Jamaican Music

Everybaddi outa di pool

Written by LouisDavis

Wha.. it dun a’ready? There are many ways to look at VP’s Records mega-mammoth Memorial Weekend Concert (Sunday May 29), but one of the obvious is the unsatisfying and perhaps premature end to the show at about 12:15 am Monday morning. That was just 15 or so minutes into the set of Buju Banton. Banton was heard to be begging ‘di offisa’ for the chance to do one more song ‘fa di people’, but he found out that this was not the Jamaican police… it was pull the plug now! No ifs or buts. How do you measure success? There are many ways to measure success and VP’s stocks should come out pretty high. With a crowd of well over 10,000, and with them being faithful to of their favorites, VP has reason to glow over its coterie of artistes. The show was not held at the usual Bayfront Amphitheatre but rather in the park next to it. This was wise anticipation that the former venue could in no way hold the crowd, or the large number of vendors. It was to VP’s marketability and credibility, that it was able to garner so many vendors for the event.

As a promotion for its artistes, VP raised the profile of many of them, several of whom have new albums, just released or in the works. The concert definitely met VP’s goals, and the demands of the massive. But there are other things to consider. De-press I don’t know if there is a rift between VP and some sections of the entertainment press, or it’s a failure of someone’s planning, but once again the press got the short end. Though the writing press was put into the VIP section, this was far enough away from the stage to necessitate a telescope to even see what the artiste was wearing on stage. But as a photographer, I was more than peeved at the arrangements for legitimate picture-takers. My editors want active pictures, not the paparazzi style ops of artistes smiling blandly, and often times inanely, into the camera with their arms around some dignitary or something. There was no real pit area, and what there was, was right under the artistes’ noses, with little room for maneuver. Morever, it was only available after Freddie McGregor’s set, and pretty soon the small, cramped space was overrun by many who just wanted a closer look at their idols. The case of the cell/cameraphone nightmare. The show The show started about 6:15pm. This was later to prove important, since time ran out on Banton. Freddie McGregor, always a crowd favorite, was the first artiste up and he ran through his most popular selections. He was followed by the ‘fireman’ Capleton, and if you are into screaming incoherence, and expletives, then Capleton is your man. But there is no doubting his crowd appeal. He gave the crowd exactly what they wanted. He was followed by the ultimate dancehall performer, Beenie Man. No matter what you think about him, he is the consummate showman. Fan satisfaction is always his premier goal and again he succeeded.. Next came Luciano, he of conscious lyrics, boundless energy and one of the best voices in reggae. But it was apparent that the Memorial show was geared more to dancehall than consciousness. T

he massive gave the army-uniformed Messenger his due respect, but these were not really his mainstream fans. It was good however, to see and hear his musical director, Dean Fraser on back-up vocals and saxophone. The gaps between the artistes were not long and in fact the show appeared to run rather smoothly. I can’t really say exactly where they went off-track but I would guess that at least one of the artistes overstayed their time. What I can say is that it would not be considered inappropriate if the interlude DJ got some Tasering… if only to spare the ears of the crowd from his high-pitched screeching. Elephant Man followed Luciano, and he was the artiste that drove the massive into a frenzy. All his antics, including the climbing of the stage scaffolding, were guaranteed to drive the crowd wild. One youth, with clearly more beer than he could handle, tried to climb the barriers, and had to be forcibly wrestled away by the security. When Elephant Man himself jumped into the crowd, I can only guess that some in the security almost had heart attacks. They certainly wouldn’t understand that dancehall artistes don’t operate in a vacuum separate and apart from their fan base. The girls in the front went into near hysteria. Woooaaah.
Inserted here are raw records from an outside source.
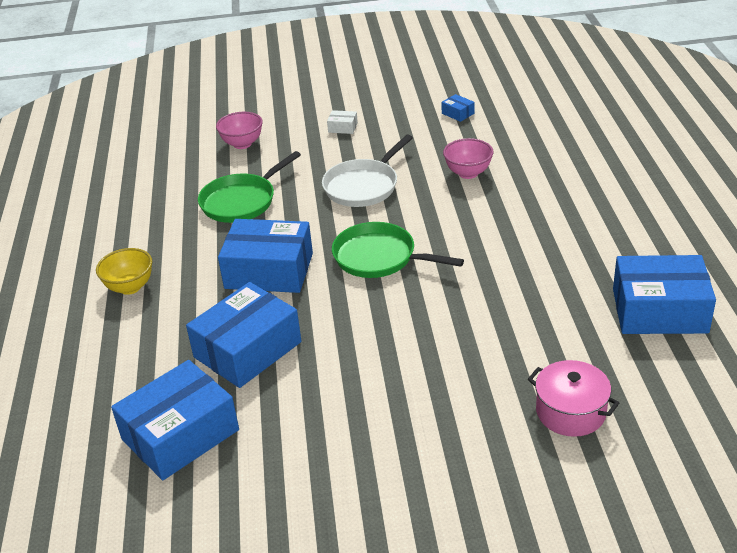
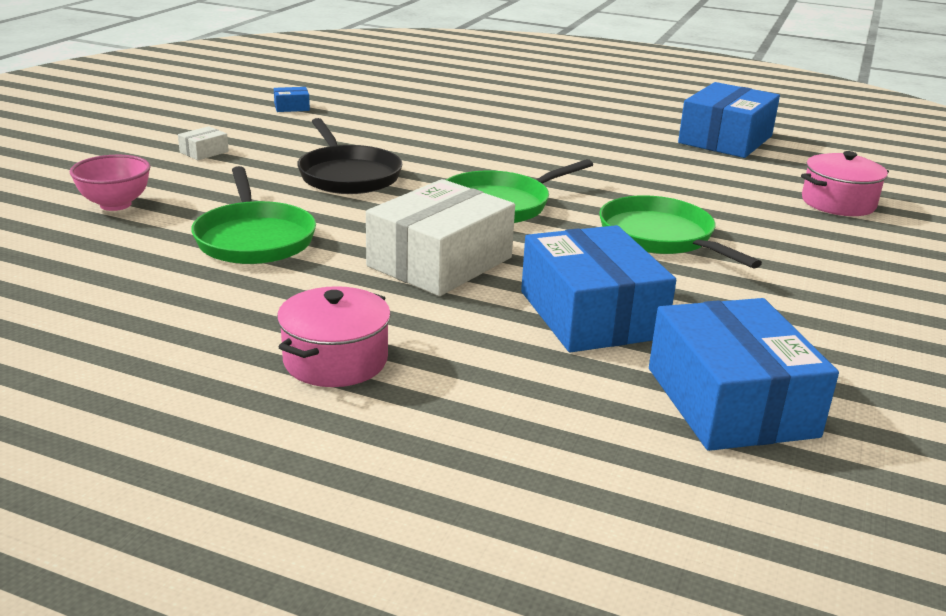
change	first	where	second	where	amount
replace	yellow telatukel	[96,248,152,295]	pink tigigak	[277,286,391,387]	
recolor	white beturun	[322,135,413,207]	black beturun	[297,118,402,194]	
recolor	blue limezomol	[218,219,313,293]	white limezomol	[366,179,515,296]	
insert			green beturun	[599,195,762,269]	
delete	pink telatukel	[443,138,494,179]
Sizzla came next, not showing any obvious wear from his time spent under the hospitality of the Jamaican authorities. Not being one who has closely followed Sizzla’s career, I feel that his set was more carnal that conscious. The same can be said of Buju Banton’s 15 minutes… more ‘Boom-bye-bye’ and ‘Champion’ than ‘Til Shiloh’. Banton has been away from the stage for some time and the rust is apparent. He didn’t muster up the usual energy, but then again, that might have been because he wasn’t given enough time to get into stride. All in all, the show was extremely satisfying for the massives and lived up to the billing. Just the ending… more like a premature ejaculation than a climax.